Esanatoglia, appello del sindaco alla responsabilità: «Bastano cinque contagiati per tornare in zona rossa»

Dopo i picchi nei contagi che si erano registrati tra marzo e aprile, Luigi Nazzareno Bartocci ha chiesto ai suoi cittadini di non abbassare la guardia. «Nessuno può dirsi immune»

Blood test samples for presence of coronavirus (COVID-19) tube containing a blood sample that has tested positive for coronavirus.

ESANATOGLIA – «Nel nostro Comune, in rapporto agli abitanti, bastano cinque contagiati in una settimana per ritornare in zona rossa e, quindi, dover richiudere tutto di nuovo. Nessuno di noi è escluso dal prestare le attenzioni necessarie o dal rispettare le regole, sia che abbia già contratto il virus oppure no. Nessuno può sentirsi immune e, soprattutto, ognuno di noi è responsabile della altrui salute ed anche del lavoro degli altri».

Duro monito da parte del sindaco Luigi Nazzareno Bartocci che ha voluto mandare un messaggio ai suoi cittadini in questi primi giorni di zona gialla. Un appello alla responsabilità, perché i contagi a Esanatoglia, uno dei Comuni che tra marzo e aprile ha avuto i picchi più alti della provincia, non tornino a salire.

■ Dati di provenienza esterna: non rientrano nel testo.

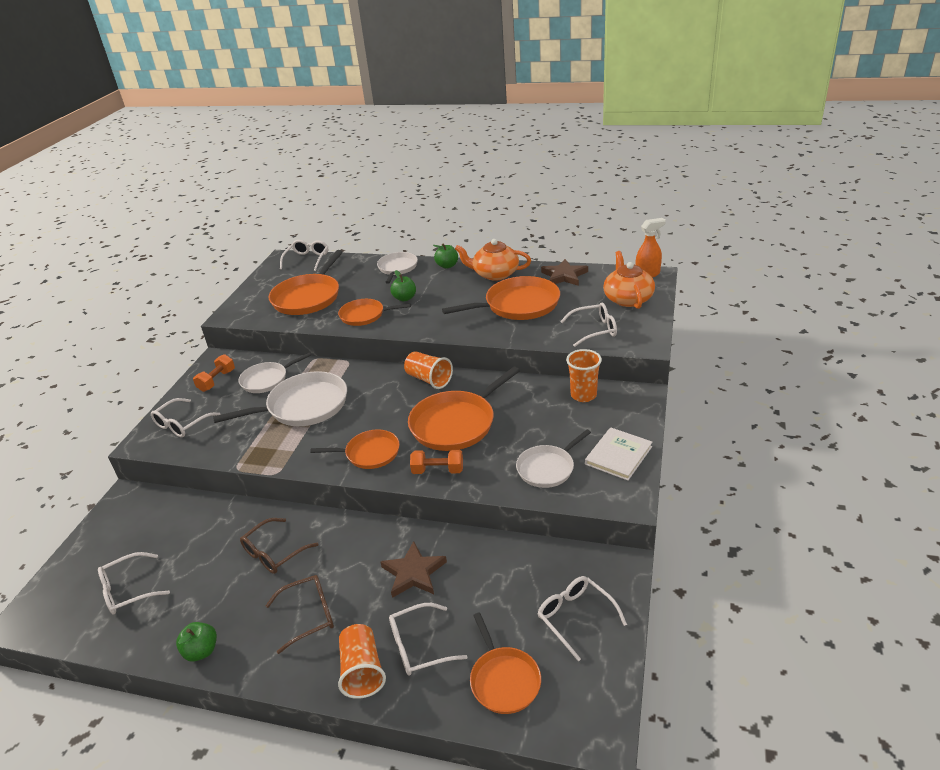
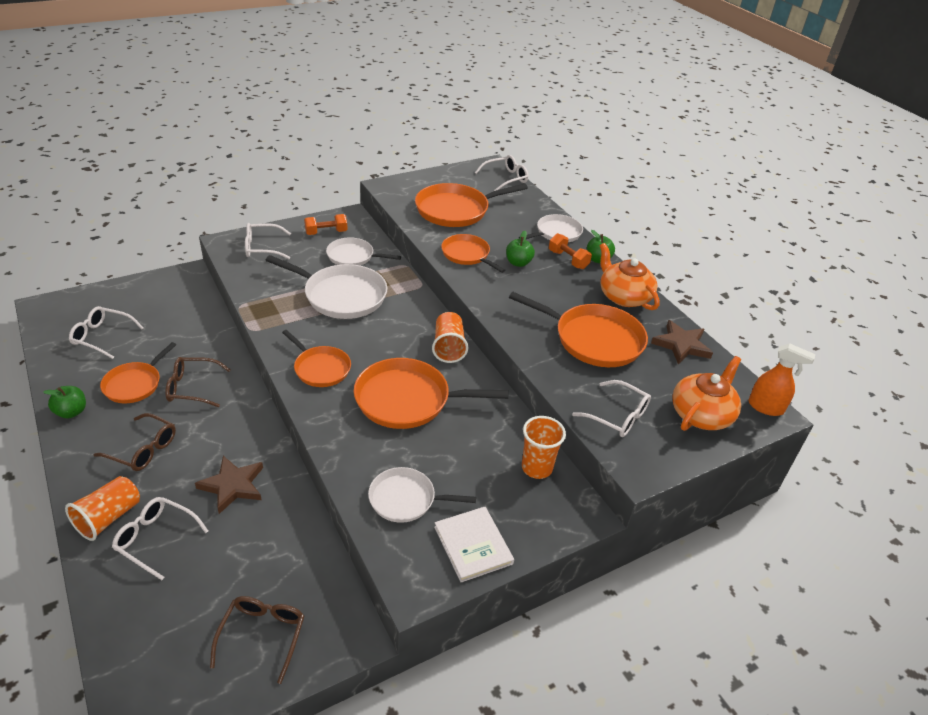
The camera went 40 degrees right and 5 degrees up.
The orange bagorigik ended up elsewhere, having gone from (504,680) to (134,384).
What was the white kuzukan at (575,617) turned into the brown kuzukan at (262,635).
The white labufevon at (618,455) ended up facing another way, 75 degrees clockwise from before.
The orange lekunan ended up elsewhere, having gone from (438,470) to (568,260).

Il sindaco Luigi Nazzareno Bartocci

Oggi (2 maggio), secondo il Servizio sanitario della Regione, nel piccolo Comune sono 23 le persone in quarantena di cui 11 positive, più o meno stabile rispetto a due giorni fa (30 aprile) quando le persone in quarantena era 24, di cui 12 positive. «La situazione nel nostro comune è stazionaria – conclude il sindaco Bartocci -. Nell’ultima settimana non registriamo nuovi contagi, ma questo non deve assolutamente far calare l’attenzione. Con le riaperture benché limitate della zona gialla, la ripresa della circolazione del virus è possibile, quindi le attenzioni devono essere ancora maggiori. Distanziamento, igiene delle mani, evitare assembramenti e mascherina sono le armi che abbiamo, quindi, serve la responsabilità di ognuno di noi».